Не общие: у каждого – своя.

 

Замкнулись годы серебристым ключиком,

И ты живёшь с очередным попутчиком,

И я живу… уж с той, какая есть.

Зима внушает колкими метелями:

Любовь не измеряется постелями.

А чем же измеряется? Бог весть…

 

Письмо туда

 

Ничего, что я пишу

Наудачу –

Ни о чём не попрошу,

Посудачу.

 

Прочитаешь, не браня –

И спасибо.

Как живётся без меня,

Meine Liebe?

 

Что узнала о судьбе?

Не укрыться?

С кем скучается тебе,

С кем не спится?

 

А на что свой вечный страх

Примеряешь?

А кого во всех грехах

Обвиняешь?

 

Или есть один, вдвойне

Виноватый?

Вспоминаешь обо мне

Хоть когда-то?

 

Не накликивай беду,

Сделай милость –

Мне удача на уду

Не ловилась.

 

Дом – другой, страна – не та,

Но не боле.

Я не нажил ни черта,

Кроме боли.

 

И в немецкой стороне

В песне спетой

Не помянут обо мне

Марта с Гретой.

 

Что тут ждать от сентября –

Неизвестно.

Мне не просто без тебя,

Если честно.

 

Нас никто за сотню лет

Не рассудит.

А назад дороги нет

И не будет.

 

Вот опять тебе пишу

Наудачу,

Нежных слов не попрошу,

Не растрачу.

 

Вспоминаешь, не браня –

Так спасибо.

И не плачь там без меня,

Meine Liebe.

 

Взгляд

 

Бывает, что в глаза ударит свет –

И мир предстанет голым, скользким, белым,

А сам ты, хоть тебе немало лет,

Как заново из хрупкой глины сделан.

И вырвется из-под прикрытых век

Взгляд быстрый, оглушительный, мгновенный.

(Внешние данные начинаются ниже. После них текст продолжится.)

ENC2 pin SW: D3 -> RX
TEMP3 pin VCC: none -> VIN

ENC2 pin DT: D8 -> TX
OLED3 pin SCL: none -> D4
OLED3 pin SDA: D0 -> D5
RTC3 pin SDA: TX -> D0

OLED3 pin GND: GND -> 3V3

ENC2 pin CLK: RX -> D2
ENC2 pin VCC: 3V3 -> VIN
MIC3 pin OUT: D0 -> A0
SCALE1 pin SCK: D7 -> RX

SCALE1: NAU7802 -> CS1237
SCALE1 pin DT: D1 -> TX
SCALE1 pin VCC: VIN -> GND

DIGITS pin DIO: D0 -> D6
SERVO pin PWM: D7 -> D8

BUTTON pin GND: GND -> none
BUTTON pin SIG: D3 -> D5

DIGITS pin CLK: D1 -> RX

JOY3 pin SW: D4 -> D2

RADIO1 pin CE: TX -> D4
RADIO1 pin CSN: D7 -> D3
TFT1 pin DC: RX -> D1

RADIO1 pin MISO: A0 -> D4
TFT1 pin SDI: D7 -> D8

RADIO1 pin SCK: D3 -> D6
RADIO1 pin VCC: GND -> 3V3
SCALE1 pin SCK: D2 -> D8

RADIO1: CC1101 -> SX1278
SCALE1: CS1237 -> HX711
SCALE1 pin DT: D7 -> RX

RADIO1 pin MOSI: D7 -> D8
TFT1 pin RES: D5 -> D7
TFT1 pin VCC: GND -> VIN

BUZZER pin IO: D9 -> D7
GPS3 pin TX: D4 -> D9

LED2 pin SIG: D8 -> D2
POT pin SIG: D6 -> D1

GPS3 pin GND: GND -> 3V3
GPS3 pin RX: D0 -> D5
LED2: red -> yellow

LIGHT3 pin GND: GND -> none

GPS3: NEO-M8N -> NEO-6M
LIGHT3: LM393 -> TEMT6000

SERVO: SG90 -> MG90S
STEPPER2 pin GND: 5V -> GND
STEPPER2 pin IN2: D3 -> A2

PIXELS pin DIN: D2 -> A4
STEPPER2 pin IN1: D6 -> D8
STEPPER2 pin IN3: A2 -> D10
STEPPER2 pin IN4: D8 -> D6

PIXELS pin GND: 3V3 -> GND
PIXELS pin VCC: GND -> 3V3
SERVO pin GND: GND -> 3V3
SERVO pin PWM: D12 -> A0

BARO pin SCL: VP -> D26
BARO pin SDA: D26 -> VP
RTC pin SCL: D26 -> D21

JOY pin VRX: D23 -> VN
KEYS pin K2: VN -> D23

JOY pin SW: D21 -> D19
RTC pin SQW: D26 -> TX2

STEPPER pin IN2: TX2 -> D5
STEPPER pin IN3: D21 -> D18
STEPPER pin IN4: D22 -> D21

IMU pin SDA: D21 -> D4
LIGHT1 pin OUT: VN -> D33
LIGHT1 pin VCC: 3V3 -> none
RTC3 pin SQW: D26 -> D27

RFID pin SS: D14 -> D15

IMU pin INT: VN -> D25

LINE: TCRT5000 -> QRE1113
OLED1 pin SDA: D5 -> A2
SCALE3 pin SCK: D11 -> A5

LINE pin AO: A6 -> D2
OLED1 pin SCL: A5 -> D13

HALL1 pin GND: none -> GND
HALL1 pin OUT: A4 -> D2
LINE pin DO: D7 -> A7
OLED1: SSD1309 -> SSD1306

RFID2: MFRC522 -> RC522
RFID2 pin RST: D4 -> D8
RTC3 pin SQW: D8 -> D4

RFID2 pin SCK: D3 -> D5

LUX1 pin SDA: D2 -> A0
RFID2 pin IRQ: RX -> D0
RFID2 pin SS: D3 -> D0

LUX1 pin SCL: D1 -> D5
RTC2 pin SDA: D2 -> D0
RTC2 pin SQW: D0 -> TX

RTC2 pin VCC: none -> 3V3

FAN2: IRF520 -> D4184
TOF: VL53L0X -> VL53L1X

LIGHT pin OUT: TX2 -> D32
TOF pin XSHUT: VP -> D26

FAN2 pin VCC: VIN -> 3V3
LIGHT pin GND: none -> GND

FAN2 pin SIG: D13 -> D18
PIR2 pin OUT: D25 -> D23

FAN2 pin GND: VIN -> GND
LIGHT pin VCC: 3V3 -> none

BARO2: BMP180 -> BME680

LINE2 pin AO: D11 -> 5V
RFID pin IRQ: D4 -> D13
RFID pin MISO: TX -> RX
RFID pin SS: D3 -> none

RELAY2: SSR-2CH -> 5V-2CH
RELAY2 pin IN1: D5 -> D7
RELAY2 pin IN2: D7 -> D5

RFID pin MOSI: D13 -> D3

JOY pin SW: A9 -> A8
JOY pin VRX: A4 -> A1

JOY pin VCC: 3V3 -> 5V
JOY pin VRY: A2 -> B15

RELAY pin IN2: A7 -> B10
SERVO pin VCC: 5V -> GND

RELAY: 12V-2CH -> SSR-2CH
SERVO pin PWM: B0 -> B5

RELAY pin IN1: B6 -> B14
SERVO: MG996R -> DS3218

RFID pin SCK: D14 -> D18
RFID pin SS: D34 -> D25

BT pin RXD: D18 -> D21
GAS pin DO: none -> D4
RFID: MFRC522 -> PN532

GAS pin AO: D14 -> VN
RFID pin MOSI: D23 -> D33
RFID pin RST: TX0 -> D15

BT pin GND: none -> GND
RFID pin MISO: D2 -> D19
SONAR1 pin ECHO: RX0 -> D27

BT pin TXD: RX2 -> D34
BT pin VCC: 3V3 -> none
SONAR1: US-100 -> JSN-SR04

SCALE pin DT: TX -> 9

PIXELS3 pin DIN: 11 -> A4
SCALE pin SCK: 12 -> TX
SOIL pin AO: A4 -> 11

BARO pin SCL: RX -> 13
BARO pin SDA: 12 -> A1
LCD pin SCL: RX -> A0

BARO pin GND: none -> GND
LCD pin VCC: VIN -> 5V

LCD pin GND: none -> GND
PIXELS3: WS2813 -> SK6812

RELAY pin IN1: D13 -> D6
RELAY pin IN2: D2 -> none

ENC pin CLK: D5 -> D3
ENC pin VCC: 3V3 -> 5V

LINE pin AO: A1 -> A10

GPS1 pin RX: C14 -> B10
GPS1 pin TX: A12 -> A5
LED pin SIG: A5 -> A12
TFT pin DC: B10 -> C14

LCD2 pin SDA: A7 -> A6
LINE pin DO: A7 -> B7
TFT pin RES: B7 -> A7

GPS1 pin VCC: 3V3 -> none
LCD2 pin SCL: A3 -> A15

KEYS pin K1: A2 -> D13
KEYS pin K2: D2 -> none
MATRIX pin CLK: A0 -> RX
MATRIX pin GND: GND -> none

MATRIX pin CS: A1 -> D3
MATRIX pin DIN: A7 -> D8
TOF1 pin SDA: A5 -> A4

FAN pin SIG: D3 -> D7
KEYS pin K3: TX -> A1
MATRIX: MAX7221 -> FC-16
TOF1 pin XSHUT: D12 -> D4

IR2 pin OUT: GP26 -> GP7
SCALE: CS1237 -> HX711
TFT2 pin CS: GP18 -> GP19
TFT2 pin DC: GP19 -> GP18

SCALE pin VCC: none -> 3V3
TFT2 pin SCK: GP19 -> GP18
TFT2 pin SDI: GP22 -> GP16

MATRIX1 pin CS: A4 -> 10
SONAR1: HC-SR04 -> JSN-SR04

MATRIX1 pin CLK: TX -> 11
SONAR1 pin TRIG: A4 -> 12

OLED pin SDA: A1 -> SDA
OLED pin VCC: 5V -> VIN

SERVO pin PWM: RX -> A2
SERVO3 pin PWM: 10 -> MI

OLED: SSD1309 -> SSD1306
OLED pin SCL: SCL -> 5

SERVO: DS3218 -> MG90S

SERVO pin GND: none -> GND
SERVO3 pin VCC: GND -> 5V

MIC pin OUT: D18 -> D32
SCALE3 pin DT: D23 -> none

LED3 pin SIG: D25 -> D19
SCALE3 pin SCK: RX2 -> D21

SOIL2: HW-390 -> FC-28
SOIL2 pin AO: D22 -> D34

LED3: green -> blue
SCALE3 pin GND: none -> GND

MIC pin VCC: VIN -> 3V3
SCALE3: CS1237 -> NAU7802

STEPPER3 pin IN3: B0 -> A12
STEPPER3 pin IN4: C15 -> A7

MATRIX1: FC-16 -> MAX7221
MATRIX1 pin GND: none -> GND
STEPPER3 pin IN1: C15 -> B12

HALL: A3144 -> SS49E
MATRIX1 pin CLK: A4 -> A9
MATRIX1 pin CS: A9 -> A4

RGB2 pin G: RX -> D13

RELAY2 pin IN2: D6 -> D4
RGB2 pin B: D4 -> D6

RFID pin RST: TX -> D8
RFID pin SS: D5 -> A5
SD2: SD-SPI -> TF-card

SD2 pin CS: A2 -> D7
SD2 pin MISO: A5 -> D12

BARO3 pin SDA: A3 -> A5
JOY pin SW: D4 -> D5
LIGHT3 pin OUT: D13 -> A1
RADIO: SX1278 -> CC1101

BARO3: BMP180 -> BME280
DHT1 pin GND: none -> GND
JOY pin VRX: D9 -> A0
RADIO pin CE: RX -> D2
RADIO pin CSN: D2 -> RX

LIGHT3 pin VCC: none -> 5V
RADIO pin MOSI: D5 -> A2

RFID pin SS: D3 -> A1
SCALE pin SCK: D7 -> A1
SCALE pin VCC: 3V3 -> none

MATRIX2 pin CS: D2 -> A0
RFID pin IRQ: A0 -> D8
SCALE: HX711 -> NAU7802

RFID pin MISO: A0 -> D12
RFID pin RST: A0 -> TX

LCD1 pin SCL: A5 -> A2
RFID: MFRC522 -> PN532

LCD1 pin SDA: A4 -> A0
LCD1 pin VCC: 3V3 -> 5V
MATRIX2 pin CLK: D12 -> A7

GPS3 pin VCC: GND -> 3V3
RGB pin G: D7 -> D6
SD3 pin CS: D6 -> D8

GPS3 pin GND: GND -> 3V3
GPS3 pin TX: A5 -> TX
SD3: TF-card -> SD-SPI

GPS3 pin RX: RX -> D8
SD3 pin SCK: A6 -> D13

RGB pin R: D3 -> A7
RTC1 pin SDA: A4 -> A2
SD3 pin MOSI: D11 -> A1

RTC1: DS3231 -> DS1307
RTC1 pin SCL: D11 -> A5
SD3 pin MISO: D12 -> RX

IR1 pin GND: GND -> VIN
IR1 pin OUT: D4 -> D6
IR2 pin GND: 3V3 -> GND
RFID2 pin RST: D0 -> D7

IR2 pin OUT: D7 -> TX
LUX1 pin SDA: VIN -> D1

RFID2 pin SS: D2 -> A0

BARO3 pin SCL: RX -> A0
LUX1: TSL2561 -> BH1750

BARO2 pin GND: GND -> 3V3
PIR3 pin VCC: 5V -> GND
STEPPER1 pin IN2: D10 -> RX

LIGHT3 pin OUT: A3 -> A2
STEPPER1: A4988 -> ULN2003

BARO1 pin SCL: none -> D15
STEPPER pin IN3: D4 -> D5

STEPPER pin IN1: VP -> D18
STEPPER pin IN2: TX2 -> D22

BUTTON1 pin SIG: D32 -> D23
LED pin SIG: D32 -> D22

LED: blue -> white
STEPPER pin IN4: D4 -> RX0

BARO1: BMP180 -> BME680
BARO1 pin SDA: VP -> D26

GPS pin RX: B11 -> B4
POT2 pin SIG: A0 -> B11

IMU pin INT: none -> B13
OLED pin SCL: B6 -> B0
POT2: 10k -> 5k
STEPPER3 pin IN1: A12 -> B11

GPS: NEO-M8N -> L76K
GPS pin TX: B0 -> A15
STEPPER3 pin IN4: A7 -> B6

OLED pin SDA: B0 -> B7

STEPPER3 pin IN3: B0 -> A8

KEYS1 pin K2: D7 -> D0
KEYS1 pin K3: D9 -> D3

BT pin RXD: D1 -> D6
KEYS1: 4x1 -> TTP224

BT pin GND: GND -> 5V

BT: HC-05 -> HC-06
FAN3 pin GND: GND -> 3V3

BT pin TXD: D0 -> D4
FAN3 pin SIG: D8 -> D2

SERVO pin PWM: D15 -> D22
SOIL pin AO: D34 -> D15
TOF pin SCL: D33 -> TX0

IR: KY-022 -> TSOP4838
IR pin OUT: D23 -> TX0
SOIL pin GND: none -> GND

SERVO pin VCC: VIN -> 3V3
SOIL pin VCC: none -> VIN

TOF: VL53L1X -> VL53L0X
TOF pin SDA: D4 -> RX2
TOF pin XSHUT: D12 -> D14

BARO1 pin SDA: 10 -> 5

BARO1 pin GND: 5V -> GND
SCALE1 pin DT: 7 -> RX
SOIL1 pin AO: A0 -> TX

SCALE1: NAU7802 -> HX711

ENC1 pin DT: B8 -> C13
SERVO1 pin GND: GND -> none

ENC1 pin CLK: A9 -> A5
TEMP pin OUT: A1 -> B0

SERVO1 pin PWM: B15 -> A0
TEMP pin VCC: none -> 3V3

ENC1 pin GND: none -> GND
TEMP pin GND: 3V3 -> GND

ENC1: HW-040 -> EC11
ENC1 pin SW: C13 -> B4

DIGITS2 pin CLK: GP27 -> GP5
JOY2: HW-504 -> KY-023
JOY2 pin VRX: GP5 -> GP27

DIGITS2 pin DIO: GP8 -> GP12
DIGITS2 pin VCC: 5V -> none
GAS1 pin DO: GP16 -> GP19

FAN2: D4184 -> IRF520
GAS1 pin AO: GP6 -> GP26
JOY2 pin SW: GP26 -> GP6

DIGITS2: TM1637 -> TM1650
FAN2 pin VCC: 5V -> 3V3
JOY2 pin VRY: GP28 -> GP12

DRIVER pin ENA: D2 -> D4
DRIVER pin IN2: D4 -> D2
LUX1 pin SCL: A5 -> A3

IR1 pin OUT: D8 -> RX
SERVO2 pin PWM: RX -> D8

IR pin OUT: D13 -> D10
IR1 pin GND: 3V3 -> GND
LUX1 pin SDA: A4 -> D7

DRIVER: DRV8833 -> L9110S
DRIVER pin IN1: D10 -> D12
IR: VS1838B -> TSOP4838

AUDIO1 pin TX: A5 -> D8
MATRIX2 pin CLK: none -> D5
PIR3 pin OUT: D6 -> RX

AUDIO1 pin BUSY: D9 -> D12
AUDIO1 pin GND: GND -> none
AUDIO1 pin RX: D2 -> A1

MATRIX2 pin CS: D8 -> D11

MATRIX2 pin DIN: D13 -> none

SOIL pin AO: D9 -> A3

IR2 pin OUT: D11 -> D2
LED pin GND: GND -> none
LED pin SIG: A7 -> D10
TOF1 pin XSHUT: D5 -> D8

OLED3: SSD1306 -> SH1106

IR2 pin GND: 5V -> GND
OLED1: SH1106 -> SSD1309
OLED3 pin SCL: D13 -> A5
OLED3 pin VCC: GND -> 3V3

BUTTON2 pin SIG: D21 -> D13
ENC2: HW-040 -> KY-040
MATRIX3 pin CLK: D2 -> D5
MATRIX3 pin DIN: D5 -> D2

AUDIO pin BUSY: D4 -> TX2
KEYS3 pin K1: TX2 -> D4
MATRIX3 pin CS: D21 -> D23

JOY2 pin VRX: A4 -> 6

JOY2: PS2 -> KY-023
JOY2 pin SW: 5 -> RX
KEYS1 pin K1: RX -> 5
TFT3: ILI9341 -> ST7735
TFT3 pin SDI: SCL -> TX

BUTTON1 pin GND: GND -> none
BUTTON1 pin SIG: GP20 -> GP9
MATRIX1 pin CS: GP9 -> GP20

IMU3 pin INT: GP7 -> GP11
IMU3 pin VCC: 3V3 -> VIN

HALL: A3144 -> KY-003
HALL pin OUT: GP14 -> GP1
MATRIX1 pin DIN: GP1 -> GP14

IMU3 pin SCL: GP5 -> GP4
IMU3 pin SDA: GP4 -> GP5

Таким на бритву смотрит человек,

Который как-то в прошлом резал вены.

Таким глядит измученный пловец

На берег, бесконечно отдалённый, –

В последний раз, когда всему конец

И набран полон рот воды солёной.

Но сам себе командует: «Держись!..»,

Безмерно поражаясь, замирая,

Что главноe не понял он про жизнь:

Была ли эта? Будет ли вторая?

 

Стансы

 

Когда моя падучая звезда

Забьётся, налетев на провода,

Откель уже никто её не снимет,

То не спасут ни ангел и ни бес –

Полягут все на глубине небес,

На самом дне. И я, конечно, с ними.

 

В ночных мирах и круговерти дня

Кто там захочет поминать меня

И вспоминать, что должен божеству я

Свою любовь? Она не задалась

И потеряла надо мною власть,

Не проклиная и не торжествуя.

 

Да и кому потребно лить елей,

Скорбя о том, кто не был всех милей,

Любителе не кислых вин и басен?

Не зря же говорил один шутник,

Что Гудвин недостаточно велик,

Поскольку недостаточно ужасен.

 

Я сам-то иногда жалею тех,

Которые, пернатым для потех

И прихотям в угоду человечьим,

По горло были вбиты в пьедестал.

Но для меня час этот не настал

И не настанет: мне хвалиться нечем.

 

А просто, на лету глотнувши льда,

Закашлялась в тиши моя звезда

(Ведь и у них случается простуда)

И сбилась с курса в дебрях января,

Впотьмах свой путь сомнительный торя,

Извечный: в никуда из ниоткуда.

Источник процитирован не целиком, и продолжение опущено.